Any skeleton can act as a SS or as a BS. That is, the super-imposing of any skeleton upon another produces a Howell movement. The result will not necessarily be a good Howell (a Howell where no tables share boards) and only occasionally will it be a perfect Howell (a Howell with all the relay boards on one relay when the number of tables is odd; and on two relays where the number of tables is even - see the 4 and 5 table examples given above).

It should be noted that any balanced BS is in fact a Barometer or Butler-scoring-method movement. In these movements, all the tables play all the boards for each round at the same time. This is the trivial case of superimposing a BS on itself (or BS = SS). The next problem is to derive all the skeletons. This is a relatively simple process. The first thing to do is to set up a table of all combinations of the different "differences" of the pairs (ignoring the highest numbered pair and 1).

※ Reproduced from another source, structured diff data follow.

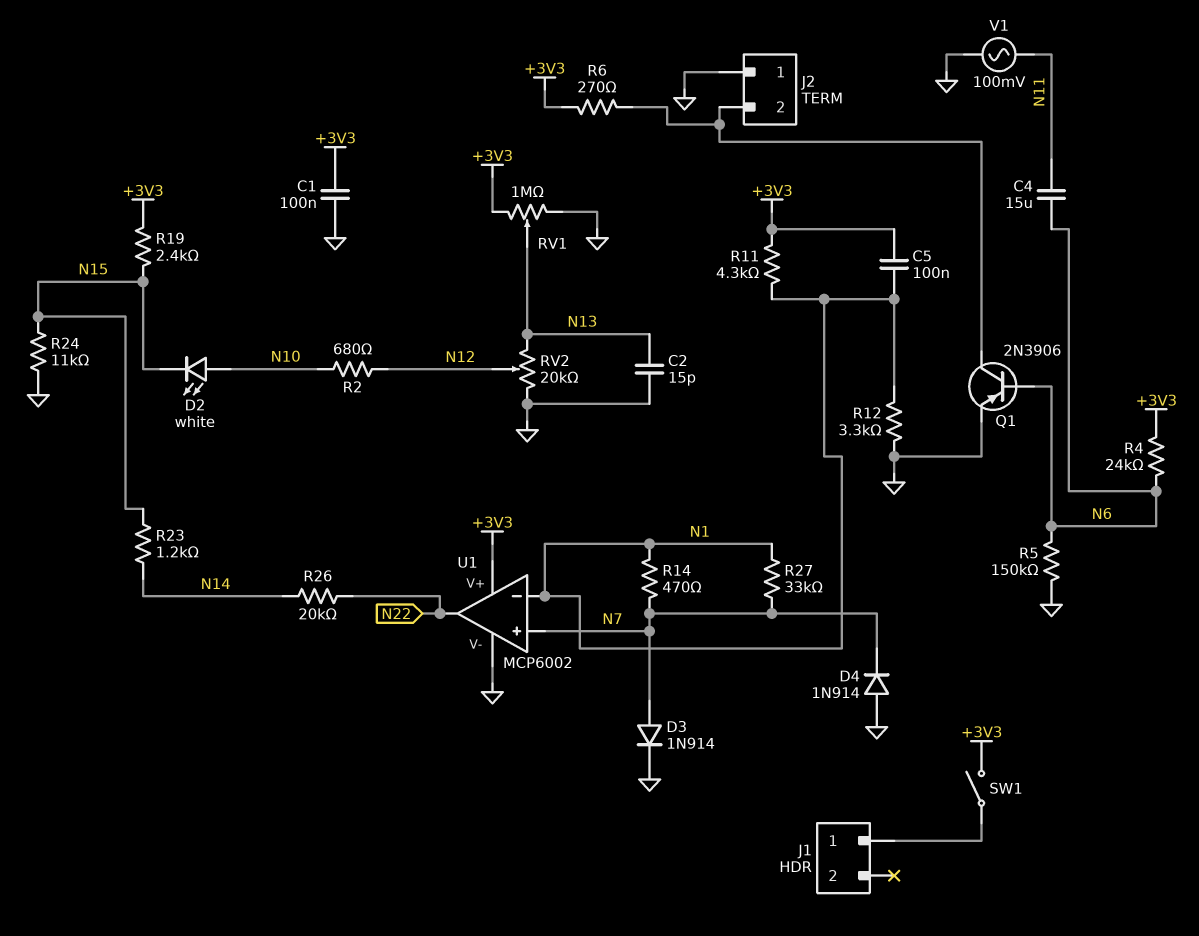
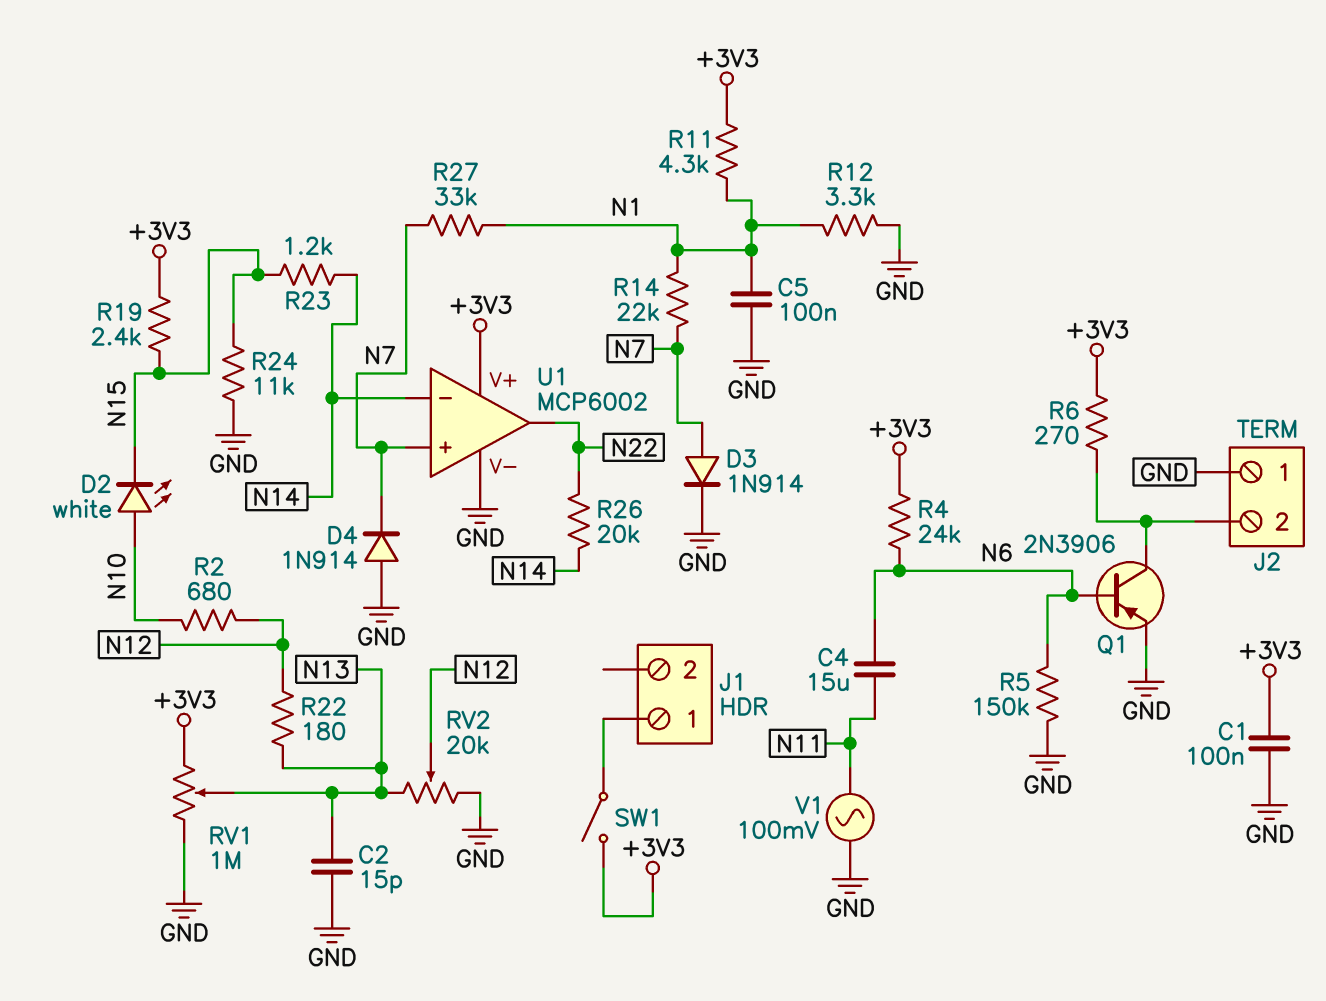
C5: 100nF (+3V3, N1) -> 100nF (GND, N1)
R14: 470 (N1, N7) -> 22k (N1, N7)
R22: none -> 180 (N12, N13)
U1 pin in-: N1 -> N14

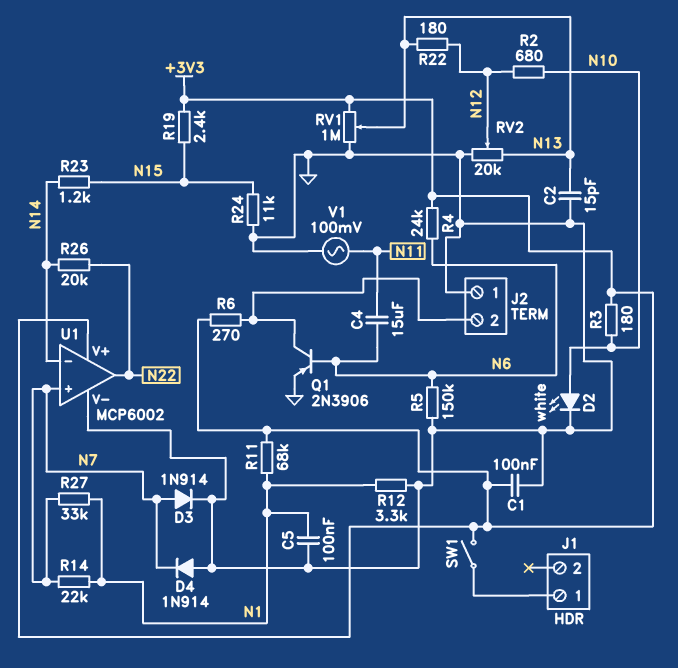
D2: LED white (A N10, K N15) -> LED white (A N10, K GND)
R3: none -> 180 (+3V3, N10)
R11: 4.3k (+3V3, N1) -> 68k (+3V3, N1)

First write down the trivial situation numbering from left to right and back again.
e.g.      7-2      6-3      5-4  

Then add 1 to both the N-S and E-W pairs, reduce modulus 2T-l (ie. divide by 2T-1 and use the remainder), ignore the pairings where pair 1 occurs, and then enter it as the next entry in that column. The number of rows in each column will always be equal to 2T-3 (T = number of tables).

e.g.   for 4 tables the differences are:

2   3   1     
7-2   6-3   5-4     
2-4   7-4   6-5     
3-5   2-6   7-6     
4-6   3-7   3-2     
5-7   5-2   4-3     

To extract the skeletons from this table, one pair of numbers is taken from each column such that no number is mentioned twice.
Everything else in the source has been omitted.